如何用sum和max dateMap/减少?

v7pvogib  于 2021-06-04  发布在  Hadoop
关注(0)|答案(1)|浏览(361)

我有一个文件,我需要Map/减少那里的输出需要一个日期的总和和最大值。我有总和部分的工作,但是,我不知道如何包括最大日期作为减少输出的一部分。
输入数据如下所示:

ID1,  ID2, date,                count
3000, 001, 2014-12-30 18:00:00, 2
3000, 001, 2015-01-01 10:00:00, 1
3000, 002, 2014-11-18 12:53:00, 5
3000, 002, 2014-12-20 20:14:00, 3

我的Map器将id1+id2连接起来,以便对它们进行分组。其输出如下所示:

key (ID1|ID2), value (count)
3000|001,      2
3000|001,      1
3000|002,      5
3000|002,      3

减速器输出如下所示:

key (ID1|ID2), value (sum)
3000|001,      3
3000|002,      8

我真正需要的是这样的输出:

key (ID1|ID2), value (sum), date (max)
3000|001,      3,           2015-01-01 10:00:00
3000|002,      8,           2014-12-20 20:14:00

mapper和reducer是用ruby编写的,但是,我将使用python编写的一个工作示例(我将把它翻译成ruby)。
以下是Map器代码:

require 'csv'

pattern = File.join(File.expand_path('data', File.dirname(__FILE__)), '*.txt')

Dir.glob(pattern).each do |file|
  CSV.foreach(file, {col_sep: "\t", headers: false}) do |row|
    puts [
           "#{row[6]}|#{row[3].rjust(8, '0')}", # key = ID1 | ID2
           row[7] # value = count
         ].join("\t")
    end
end

以及减速器:

prev_key  = nil
key_total = 0

ARGF.each do |line|
  line = line.chomp
  next unless line

  (key, value) = line.split("\t")

  # check for new key
  if prev_key && key != prev_key && key_total > 0

    # output total for previous key
    puts [prev_key, key_total].join("\t")

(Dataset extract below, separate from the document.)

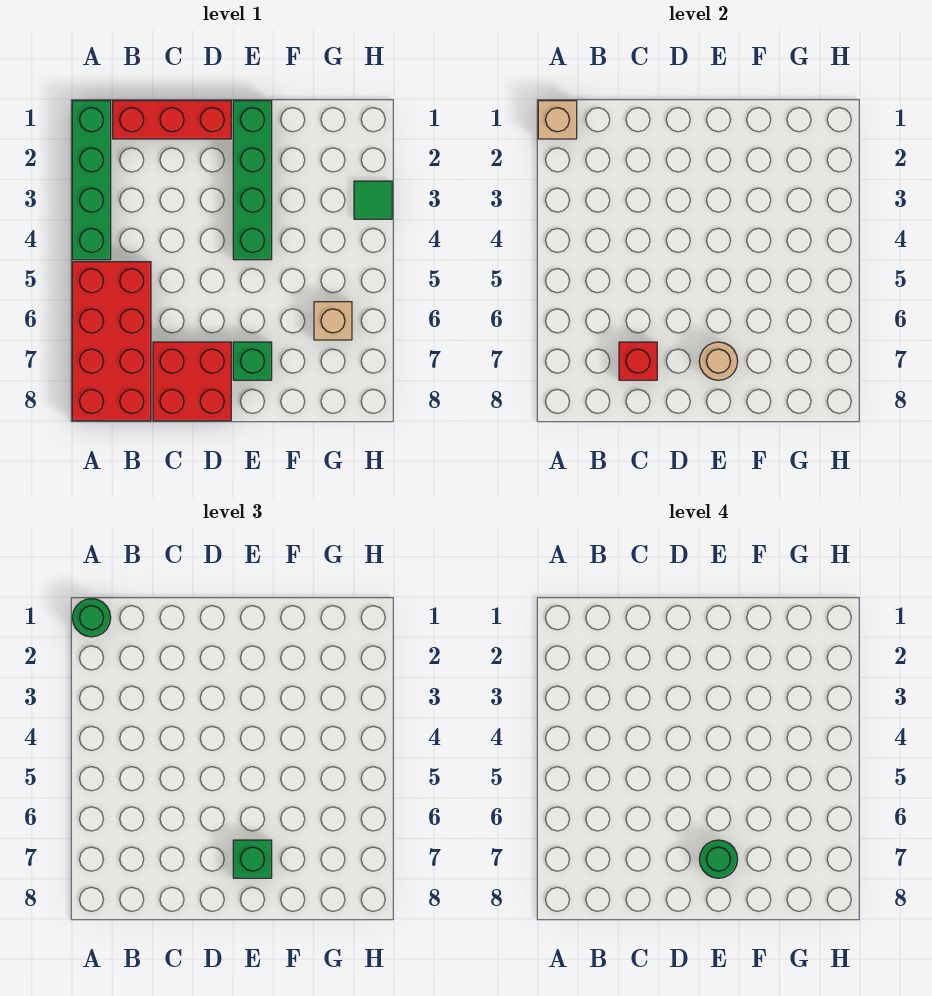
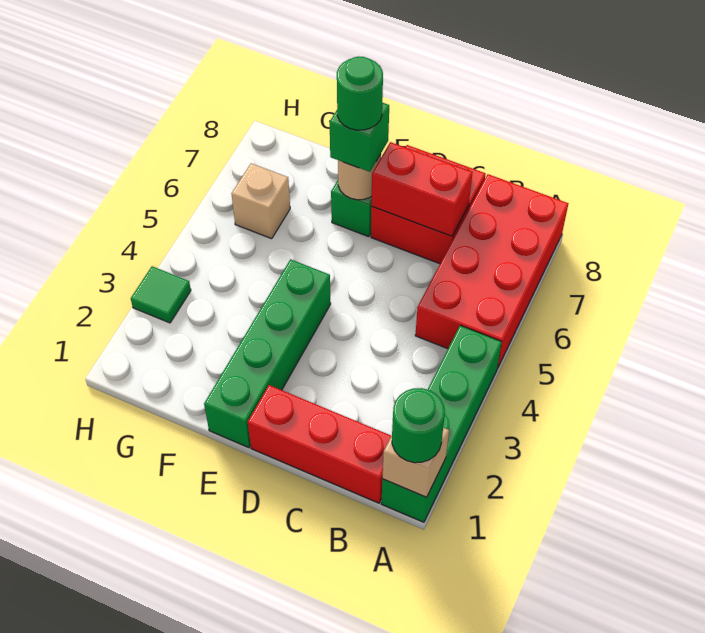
red brick C7 level 2 -> red brick C7:D7 level 2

    # reset key total for new key
    prev_key  = key
    key_total = 0

  elsif !prev_key
    prev_key = key

  end

  # add to count for this current key
  key_total += value.to_i

end

# this is to catch the final counts after all records have been received

puts [prev_key, key_total].join("\t")

更新
以下是基于公认答案的建议的新Map器和还原器:
Map器:

require 'csv'

pattern = File.join(File.expand_path('data', File.dirname(__FILE__)), '*.txt')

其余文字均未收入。